本公开实施例公开了一种图像处理方法、装置、电子设备及存储介质,其中该方法,包括:响应于第一界面中发送控件的触发操作,对所述第一界面中选中的作业图像进行文字识别;基于识别得到的文字内容判断所述作业图像的真假类型;响应于确定所述真假类型为真,将所述作业图像上传至预设平台。

Description

一种图像处理方法、装置、电子设备及存储介质
本申请要求在2020年10月27日提交中国专利局、申请号为202011162866.4的中国专利申请的优先权,该申请的全部内容通过引用结合在本申请中。
技术领域
本公开实施例涉及计算机技术领域,例如涉及一种图像处理方法、装置、电子设备及存储介质。
背景技术
在线教育可以理解为,以网络为介质的教学方式。目前,许多学校和家庭都开始使用在线教育平台来开展教学活动,例如学生利用学生端将作业图像上传到平台,平台将作业图像提供给老师端以供老师或家长检查等活动。
任意拍摄的图像都可以上传到平台中,容易出现提供给老师端的图像为虚假作业图像的情况。不足之处至少包括:虚假作业图像增加了老师端用户进行图像筛选的人工耗时,导致教学过程效率低下,影响用户体验。
发明内容
本公开实施例提供了一种图像处理方法、装置、电子设备及存储介质,能够对作业图像进行自动筛选,减少教学过程的人工耗时,提高用户体验。

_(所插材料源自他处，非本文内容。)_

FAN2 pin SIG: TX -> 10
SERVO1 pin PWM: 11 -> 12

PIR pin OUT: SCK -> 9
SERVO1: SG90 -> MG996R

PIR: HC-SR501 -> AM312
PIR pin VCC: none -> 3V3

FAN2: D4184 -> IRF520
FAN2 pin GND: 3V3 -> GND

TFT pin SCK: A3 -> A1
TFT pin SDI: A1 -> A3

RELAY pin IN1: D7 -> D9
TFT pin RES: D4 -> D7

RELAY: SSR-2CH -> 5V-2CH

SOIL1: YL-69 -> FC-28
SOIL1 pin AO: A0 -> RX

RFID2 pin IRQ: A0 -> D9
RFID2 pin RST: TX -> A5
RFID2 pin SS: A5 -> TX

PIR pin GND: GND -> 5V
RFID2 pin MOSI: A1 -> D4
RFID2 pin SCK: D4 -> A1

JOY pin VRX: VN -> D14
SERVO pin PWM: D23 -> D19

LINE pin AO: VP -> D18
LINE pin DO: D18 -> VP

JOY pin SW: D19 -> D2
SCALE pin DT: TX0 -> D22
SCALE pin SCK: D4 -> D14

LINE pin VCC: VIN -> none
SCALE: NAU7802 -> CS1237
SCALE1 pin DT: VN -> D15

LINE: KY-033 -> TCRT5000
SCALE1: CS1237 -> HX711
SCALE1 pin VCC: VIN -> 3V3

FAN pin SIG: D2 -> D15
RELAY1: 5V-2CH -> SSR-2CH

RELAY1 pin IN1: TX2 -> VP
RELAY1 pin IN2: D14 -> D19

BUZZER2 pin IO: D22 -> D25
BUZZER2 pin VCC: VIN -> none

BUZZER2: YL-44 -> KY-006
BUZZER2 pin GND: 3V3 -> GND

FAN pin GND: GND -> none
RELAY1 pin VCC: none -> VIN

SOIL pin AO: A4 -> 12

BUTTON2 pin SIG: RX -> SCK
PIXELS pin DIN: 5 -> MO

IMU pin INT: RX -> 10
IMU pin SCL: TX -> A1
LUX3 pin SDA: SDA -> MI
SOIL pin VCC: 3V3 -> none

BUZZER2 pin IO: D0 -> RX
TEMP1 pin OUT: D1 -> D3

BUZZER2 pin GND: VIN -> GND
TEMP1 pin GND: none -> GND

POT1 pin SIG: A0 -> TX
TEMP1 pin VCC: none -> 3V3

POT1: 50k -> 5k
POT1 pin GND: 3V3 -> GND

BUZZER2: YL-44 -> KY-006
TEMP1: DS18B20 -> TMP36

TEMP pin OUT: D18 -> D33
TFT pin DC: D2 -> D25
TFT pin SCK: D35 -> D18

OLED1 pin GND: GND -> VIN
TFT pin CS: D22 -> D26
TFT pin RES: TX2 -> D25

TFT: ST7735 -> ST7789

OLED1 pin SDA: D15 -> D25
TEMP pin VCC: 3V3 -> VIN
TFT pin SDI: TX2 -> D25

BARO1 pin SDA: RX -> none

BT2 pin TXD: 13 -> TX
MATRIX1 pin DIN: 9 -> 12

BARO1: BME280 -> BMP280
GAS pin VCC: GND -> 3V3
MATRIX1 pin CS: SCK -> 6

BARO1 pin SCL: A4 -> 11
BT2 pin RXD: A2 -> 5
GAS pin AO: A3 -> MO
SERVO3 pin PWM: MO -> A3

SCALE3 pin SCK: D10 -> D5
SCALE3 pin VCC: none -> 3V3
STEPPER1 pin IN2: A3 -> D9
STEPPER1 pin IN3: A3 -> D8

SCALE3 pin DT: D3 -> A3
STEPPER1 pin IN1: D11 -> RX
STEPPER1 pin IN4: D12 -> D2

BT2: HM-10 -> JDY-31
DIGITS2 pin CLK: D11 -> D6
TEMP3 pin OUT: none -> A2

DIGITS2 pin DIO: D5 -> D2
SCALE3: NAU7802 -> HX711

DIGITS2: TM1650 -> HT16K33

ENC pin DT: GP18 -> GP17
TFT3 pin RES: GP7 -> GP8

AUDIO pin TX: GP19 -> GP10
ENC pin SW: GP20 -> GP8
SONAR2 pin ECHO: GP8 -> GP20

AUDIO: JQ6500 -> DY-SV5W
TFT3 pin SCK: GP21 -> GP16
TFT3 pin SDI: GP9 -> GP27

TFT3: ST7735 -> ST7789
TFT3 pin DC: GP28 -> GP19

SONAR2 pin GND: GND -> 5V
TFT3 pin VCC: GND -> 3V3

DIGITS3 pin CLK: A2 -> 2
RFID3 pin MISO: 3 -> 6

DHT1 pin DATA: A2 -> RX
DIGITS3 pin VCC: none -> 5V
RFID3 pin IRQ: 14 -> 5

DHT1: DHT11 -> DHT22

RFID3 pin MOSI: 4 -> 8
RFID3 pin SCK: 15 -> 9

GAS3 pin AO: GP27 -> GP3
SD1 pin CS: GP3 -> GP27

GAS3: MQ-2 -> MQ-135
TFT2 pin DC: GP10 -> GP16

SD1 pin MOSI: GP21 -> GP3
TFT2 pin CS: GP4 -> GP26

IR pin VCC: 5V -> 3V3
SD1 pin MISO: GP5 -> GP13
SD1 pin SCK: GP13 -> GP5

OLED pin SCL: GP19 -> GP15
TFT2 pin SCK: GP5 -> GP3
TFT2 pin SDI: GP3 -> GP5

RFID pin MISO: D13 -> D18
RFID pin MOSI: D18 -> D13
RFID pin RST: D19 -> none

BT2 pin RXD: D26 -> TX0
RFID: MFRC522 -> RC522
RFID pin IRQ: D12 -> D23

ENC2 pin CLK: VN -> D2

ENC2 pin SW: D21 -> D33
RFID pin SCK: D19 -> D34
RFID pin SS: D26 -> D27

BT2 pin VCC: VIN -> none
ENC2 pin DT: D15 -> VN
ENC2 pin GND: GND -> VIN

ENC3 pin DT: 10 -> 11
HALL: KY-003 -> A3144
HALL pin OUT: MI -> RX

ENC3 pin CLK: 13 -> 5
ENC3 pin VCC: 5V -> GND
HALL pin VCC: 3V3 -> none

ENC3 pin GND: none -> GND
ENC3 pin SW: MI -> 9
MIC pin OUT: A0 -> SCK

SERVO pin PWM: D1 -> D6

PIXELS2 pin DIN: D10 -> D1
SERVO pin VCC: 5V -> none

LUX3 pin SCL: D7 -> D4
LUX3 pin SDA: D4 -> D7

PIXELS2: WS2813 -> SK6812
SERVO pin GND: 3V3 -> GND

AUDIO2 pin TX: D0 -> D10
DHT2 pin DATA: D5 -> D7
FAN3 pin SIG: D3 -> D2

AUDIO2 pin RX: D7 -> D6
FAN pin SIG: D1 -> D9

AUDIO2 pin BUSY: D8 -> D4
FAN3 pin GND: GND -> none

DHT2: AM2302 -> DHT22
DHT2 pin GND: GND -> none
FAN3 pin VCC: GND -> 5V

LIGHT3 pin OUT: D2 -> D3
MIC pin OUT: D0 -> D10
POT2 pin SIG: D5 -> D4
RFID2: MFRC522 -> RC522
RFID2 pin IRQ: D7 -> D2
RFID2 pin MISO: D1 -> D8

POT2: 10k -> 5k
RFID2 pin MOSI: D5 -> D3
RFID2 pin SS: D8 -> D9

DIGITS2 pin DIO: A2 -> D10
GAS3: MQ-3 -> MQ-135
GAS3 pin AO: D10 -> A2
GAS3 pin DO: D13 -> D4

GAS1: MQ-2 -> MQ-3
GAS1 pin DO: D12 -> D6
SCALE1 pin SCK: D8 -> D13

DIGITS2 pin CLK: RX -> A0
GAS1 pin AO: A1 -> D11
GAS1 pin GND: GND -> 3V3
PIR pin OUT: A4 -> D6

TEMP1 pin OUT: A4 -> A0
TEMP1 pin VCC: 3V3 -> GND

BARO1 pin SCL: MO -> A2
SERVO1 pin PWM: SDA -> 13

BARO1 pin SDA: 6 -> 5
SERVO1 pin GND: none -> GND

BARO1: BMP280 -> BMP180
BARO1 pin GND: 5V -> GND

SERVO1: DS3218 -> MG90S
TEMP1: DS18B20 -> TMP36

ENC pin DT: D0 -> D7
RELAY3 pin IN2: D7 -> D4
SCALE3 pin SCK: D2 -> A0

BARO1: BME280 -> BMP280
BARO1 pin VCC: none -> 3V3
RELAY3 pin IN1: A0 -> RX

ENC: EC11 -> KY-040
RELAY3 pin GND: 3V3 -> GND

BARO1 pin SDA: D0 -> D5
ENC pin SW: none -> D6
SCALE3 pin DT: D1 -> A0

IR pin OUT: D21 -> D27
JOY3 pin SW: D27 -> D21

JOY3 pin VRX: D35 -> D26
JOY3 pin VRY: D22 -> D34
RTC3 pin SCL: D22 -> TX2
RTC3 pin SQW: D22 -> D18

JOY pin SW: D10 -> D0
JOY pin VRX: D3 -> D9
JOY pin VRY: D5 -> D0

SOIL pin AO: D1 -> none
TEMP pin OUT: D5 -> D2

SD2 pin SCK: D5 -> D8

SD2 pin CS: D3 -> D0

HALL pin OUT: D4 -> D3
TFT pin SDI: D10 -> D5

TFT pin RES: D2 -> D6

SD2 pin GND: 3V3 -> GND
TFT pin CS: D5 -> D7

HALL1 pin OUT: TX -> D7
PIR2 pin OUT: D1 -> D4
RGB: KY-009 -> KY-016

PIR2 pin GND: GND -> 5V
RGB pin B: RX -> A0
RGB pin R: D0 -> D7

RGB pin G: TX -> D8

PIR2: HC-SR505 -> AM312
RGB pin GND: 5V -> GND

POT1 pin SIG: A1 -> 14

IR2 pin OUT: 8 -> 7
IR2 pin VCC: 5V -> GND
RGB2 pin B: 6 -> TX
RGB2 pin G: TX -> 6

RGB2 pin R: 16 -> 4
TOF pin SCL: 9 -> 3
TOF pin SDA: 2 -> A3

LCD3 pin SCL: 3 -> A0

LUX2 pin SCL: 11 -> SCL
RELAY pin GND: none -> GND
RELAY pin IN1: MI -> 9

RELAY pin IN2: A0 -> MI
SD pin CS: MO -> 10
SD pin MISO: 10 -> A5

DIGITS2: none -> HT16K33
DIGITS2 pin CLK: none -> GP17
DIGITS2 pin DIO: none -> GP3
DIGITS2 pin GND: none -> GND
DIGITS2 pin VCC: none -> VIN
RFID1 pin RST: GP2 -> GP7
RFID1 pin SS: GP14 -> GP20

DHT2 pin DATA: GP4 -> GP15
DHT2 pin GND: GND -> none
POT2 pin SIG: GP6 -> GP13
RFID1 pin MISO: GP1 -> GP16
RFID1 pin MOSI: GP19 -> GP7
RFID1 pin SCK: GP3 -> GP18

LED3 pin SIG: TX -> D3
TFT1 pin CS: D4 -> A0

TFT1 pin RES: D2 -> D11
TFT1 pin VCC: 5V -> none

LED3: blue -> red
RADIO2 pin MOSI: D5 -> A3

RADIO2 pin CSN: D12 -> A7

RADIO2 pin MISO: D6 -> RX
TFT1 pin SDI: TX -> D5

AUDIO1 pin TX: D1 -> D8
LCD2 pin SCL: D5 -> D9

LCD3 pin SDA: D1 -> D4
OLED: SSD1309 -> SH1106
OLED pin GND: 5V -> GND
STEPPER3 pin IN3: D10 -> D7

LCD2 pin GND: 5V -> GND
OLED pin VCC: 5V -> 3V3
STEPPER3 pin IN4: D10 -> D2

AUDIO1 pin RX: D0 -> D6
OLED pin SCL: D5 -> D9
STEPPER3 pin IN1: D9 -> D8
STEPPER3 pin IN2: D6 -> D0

第一方面,本公开实施例提供了一种图像处理方法,包括:
响应于第一界面中发送控件的触发操作,对所述第一界面中选中的作业图像进行文字识别;
基于识别得到的文字内容确定所述作业图像的真假类型;
响应于确定所述真假类型为真,将所述作业图像上传至预设平台。
第二方面,本公开实施例还提供了一种图像处理装置,包括:
识别模块,设置为响应于第一界面中发送控件的触发操作,对所述第一界面中选中的作业图像进行文字识别;
分类模块,设置为基于识别得到的文字内容确定所述作业图像的真假类型;
上传模块,设置为响应于确定所述真假类型为真,将所述作业图像上传至 预设平台。
第三方面,本公开实施例还提供了一种电子设备,所述电子设备包括:
一个或多个处理器;
存储装置,设置为存储一个或多个程序,
当所述一个或多个程序被所述一个或多个处理器执行,使得所述一个或多个处理器实现如本公开实施例任一所述的图像处理方法。
第四方面,本公开实施例还提供了一种包含计算机可执行指令的存储介质,所述计算机可执行指令在由计算机处理器执行时设置为执行如本公开实施例任一所述的图像处理方法。
附图说明
贯穿附图中,相同或相似的附图标记表示相同或相似的元素。应当理解附图是示意性的,原件和元素不一定按照比例绘制。
图1为本公开一实施例所提供的一种图像处理方法的流程示意图;
图2为本公开一实施例所提供的一种图像处理方法中第一界面的示意图;
图3为本公开一实施例所提供的一种图像处理方法中第一弹窗界面的示意图;
图4为本公开一实施例所提供的一种图像处理方法中第二弹窗界面的示意图;
图5为本公开另一实施例所提供的一种图像处理方法的流程示意图;
图6为本公开一实施例提供的一种图像处理装置结构示意图;
图7为本公开一实施例所提供的一种电子设备结构示意图。
具体实施方式
下面将参照附图更详细地描述本公开的实施例。虽然附图中显示了本公开的某些实施例,然而应当理解的是,本公开可以通过各种形式来实现,而且不应该被解释为限于这里阐述的实施例,相反提供这些实施例是为了更加透彻和完整地理解本公开。应当理解的是,本公开的附图及实施例仅用于示例性作用,并非用于限制本公开的保护范围。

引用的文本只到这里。